Judge of the United States District Court for the Northern District of Ohio
- In office August 18, 1967 – February 10, 1995
- Appointed by: Lyndon B. Johnson
- Preceded by: Seat established by 80 Stat. 75
- Succeeded by: Donald C. Nugent

Personal details
- Born: Thomas Demetrios Lambros February 4, 1930 Ashtabula, Ohio, U.S.
- Died: December 3, 2019 (aged 89) Jensen Beach, Florida, U.S.
- Education: Cleveland State University (LLB)

= Thomas Demetrios Lambros =

American judge (1930–2019)

Thomas Demetrios Lambros (February 4, 1930 – December 3, 2019) was a United States district judge of the United States District Court for the Northern District of Ohio.

==Education and career==
Lambros was born in Ashtabula, Ohio and attended Ashtabula High School. He received a Bachelor of Laws from Cleveland State University College of Law in 1952. He was a Claims Representative for the Buckeye Union Casualty Company in Akron, Ohio from 1952 to 1953. He was in the United States Army as a law clerk in the Judge Advocate General's Corps from 1954 to 1956 and became a staff sergeant. He was in private practice of law in Ashtabula from 1956 to 1961. He was a judge of the Ohio Court of Common Pleas from 1961 to 1967.

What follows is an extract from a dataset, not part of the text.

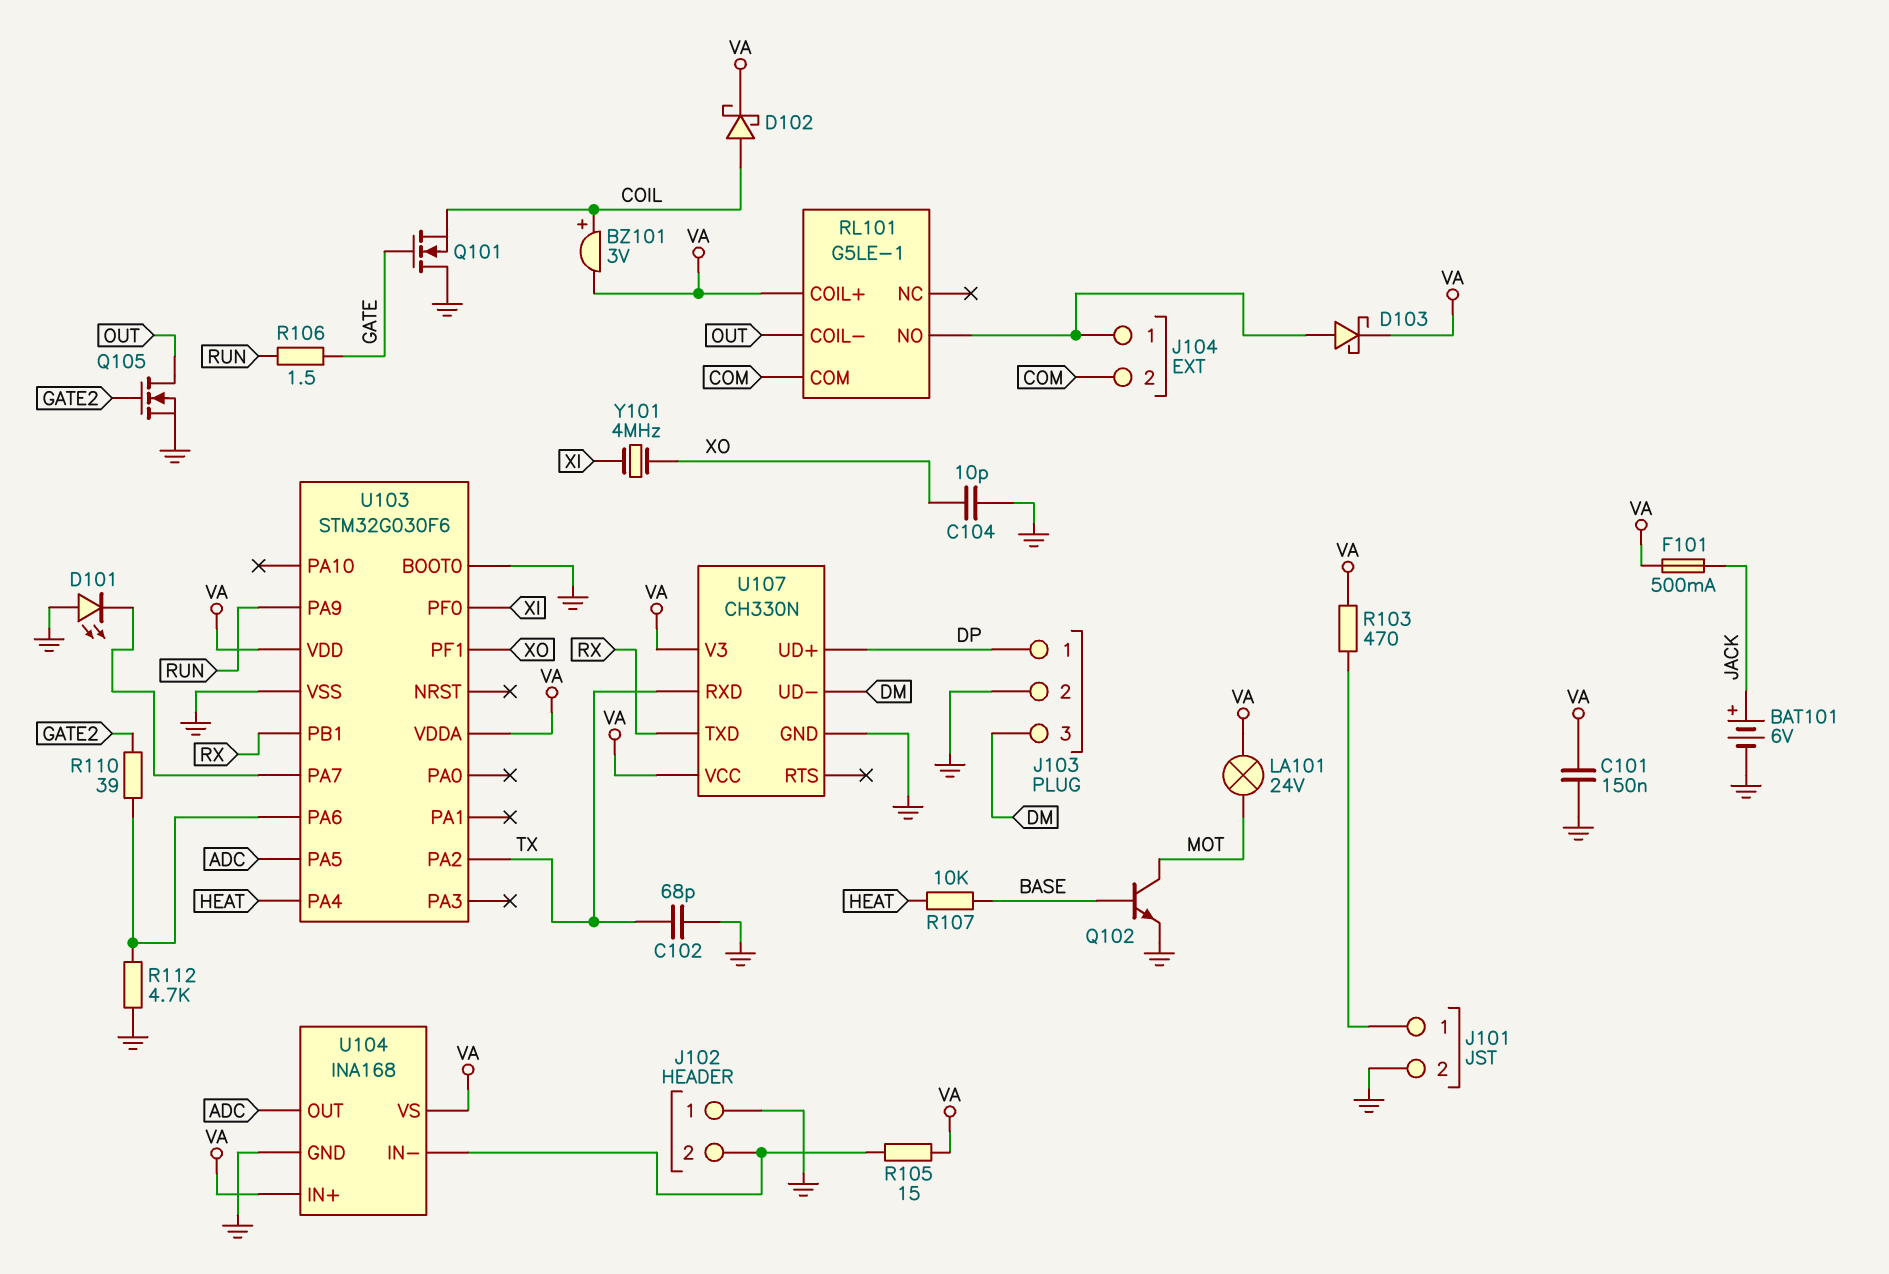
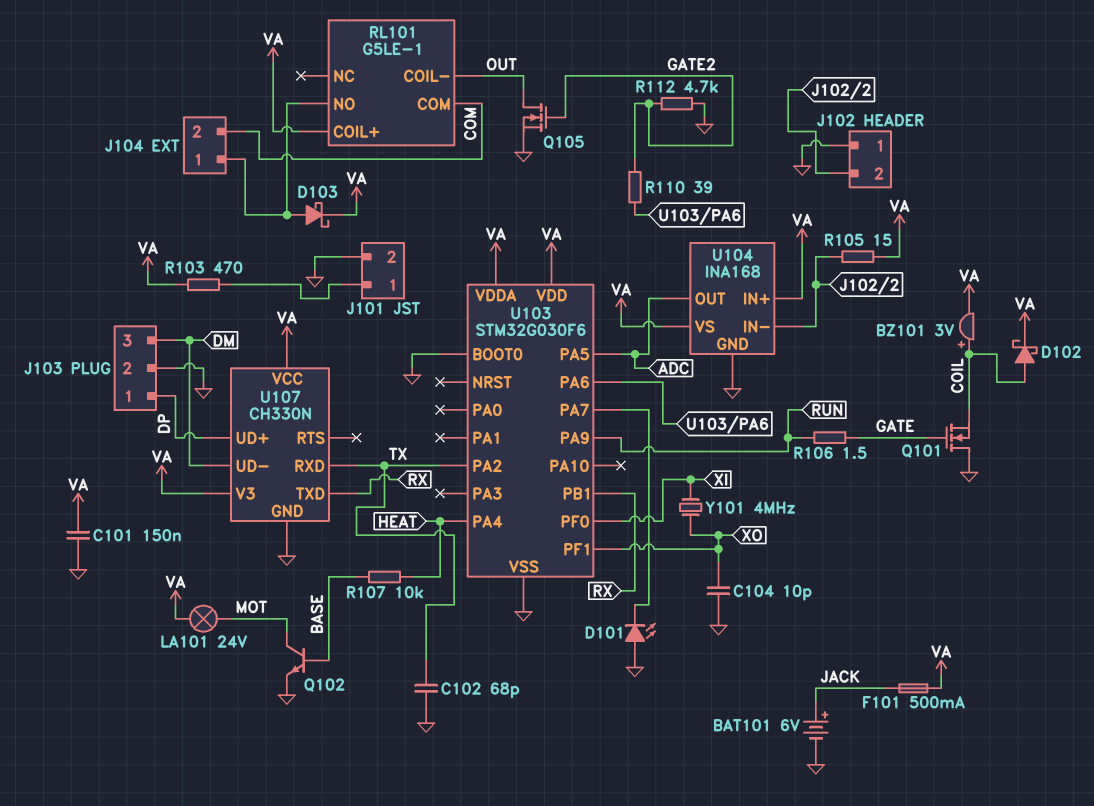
R112: 4.7k (GND, U103/PA6) -> 4.7k (GATE2, GND)

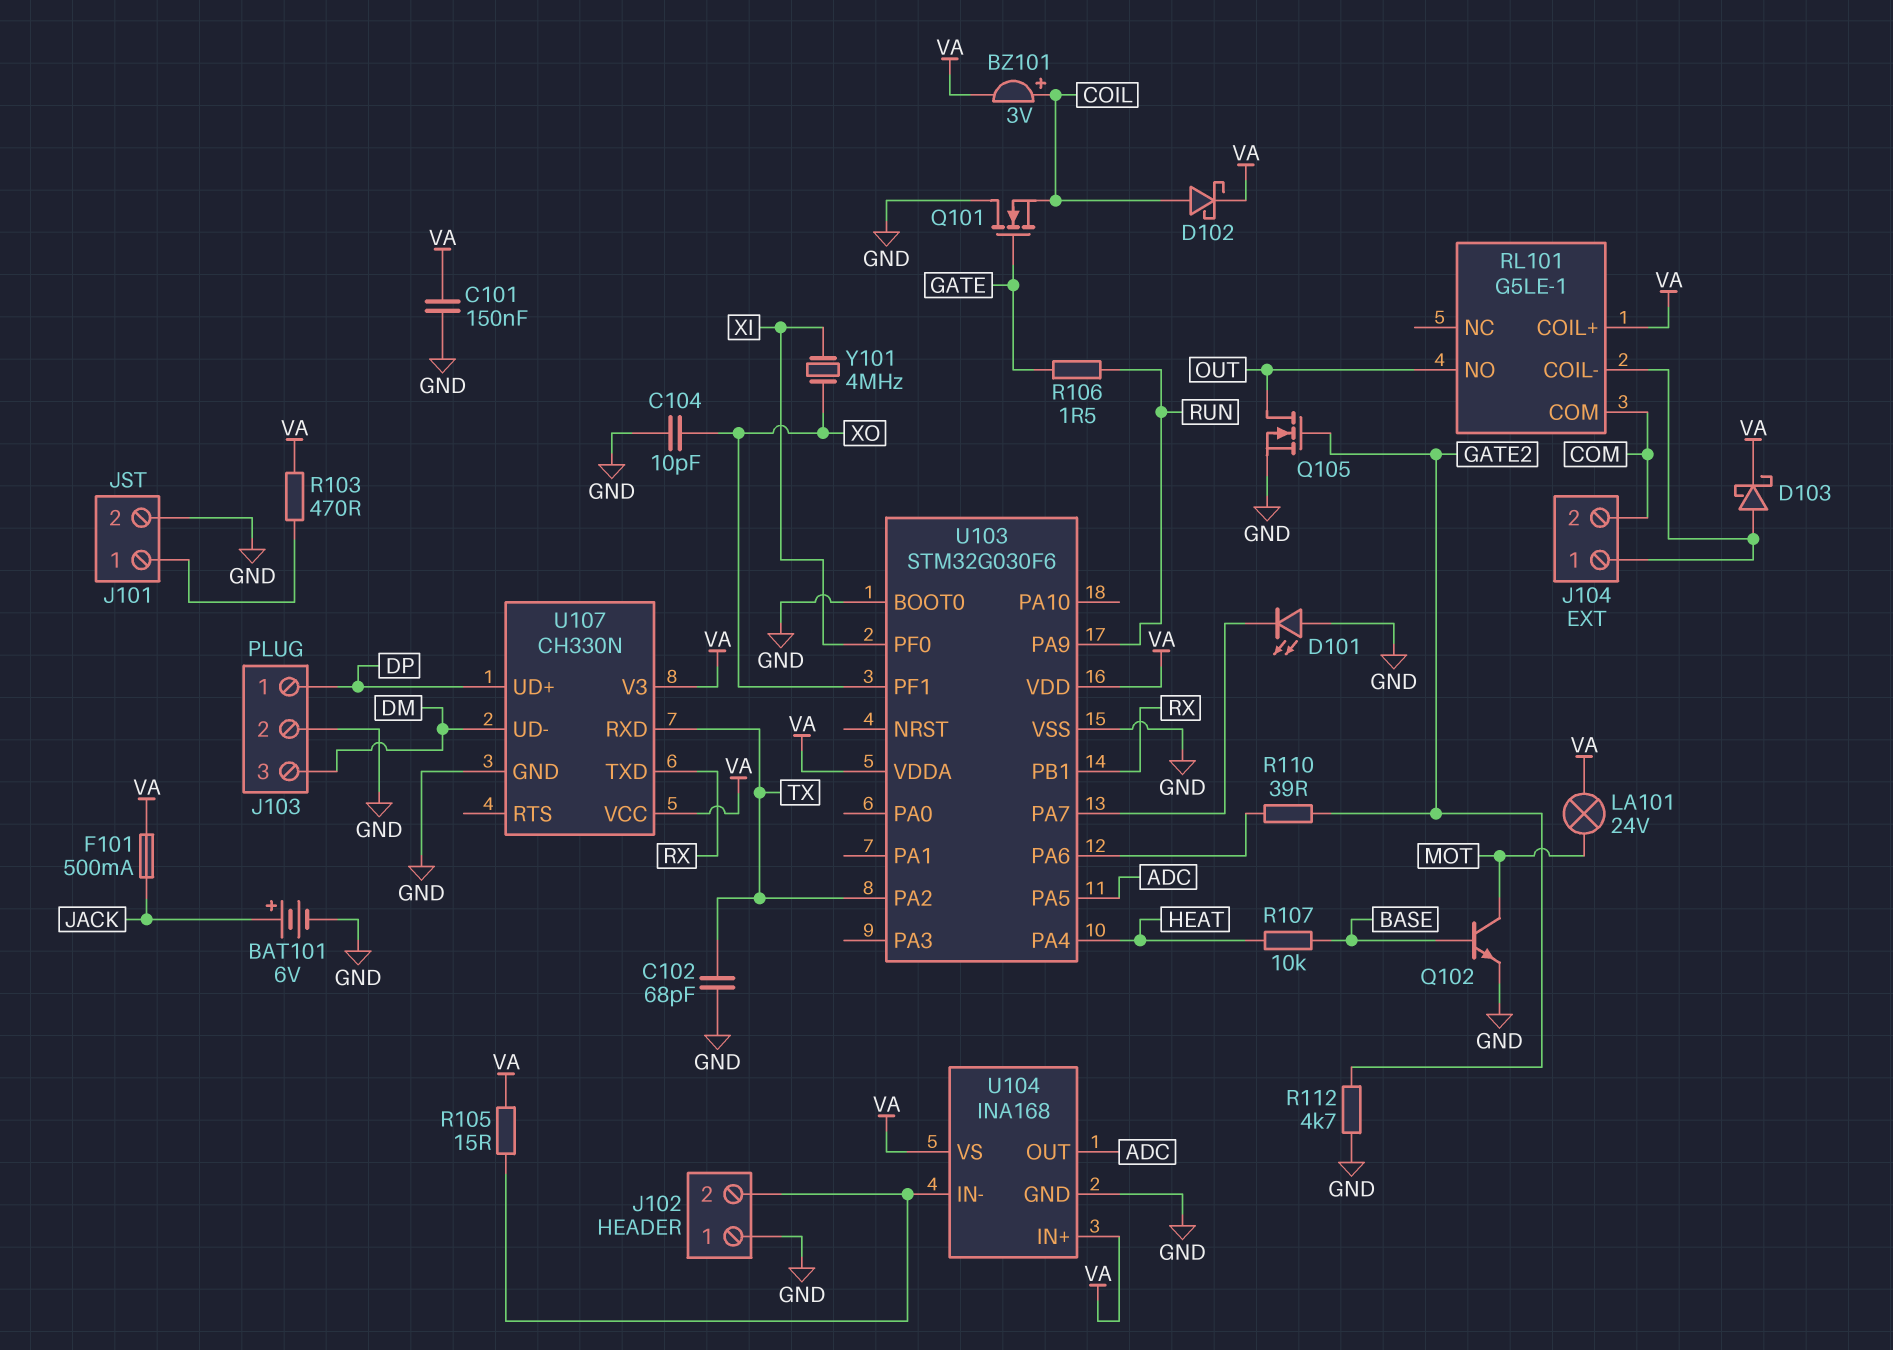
RL101 pin COIL-: OUT -> J104/1
RL101 pin NO: J104/1 -> OUT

===Federal judicial service===
Lambros was nominated by President Lyndon B. Johnson on June 5, 1967, to the United States District Court for the Northern District of Ohio, to a new seat created by 80 Stat. 75. He was confirmed by the United States Senate on August 18, 1967, and received his commission the same day. He served as Chief Judge from 1990 to 1995, becoming both the first Greek American federal judge and first Greek American Chief Judge of a federal court. His service was terminated on February 10, 1995, due to his retirement.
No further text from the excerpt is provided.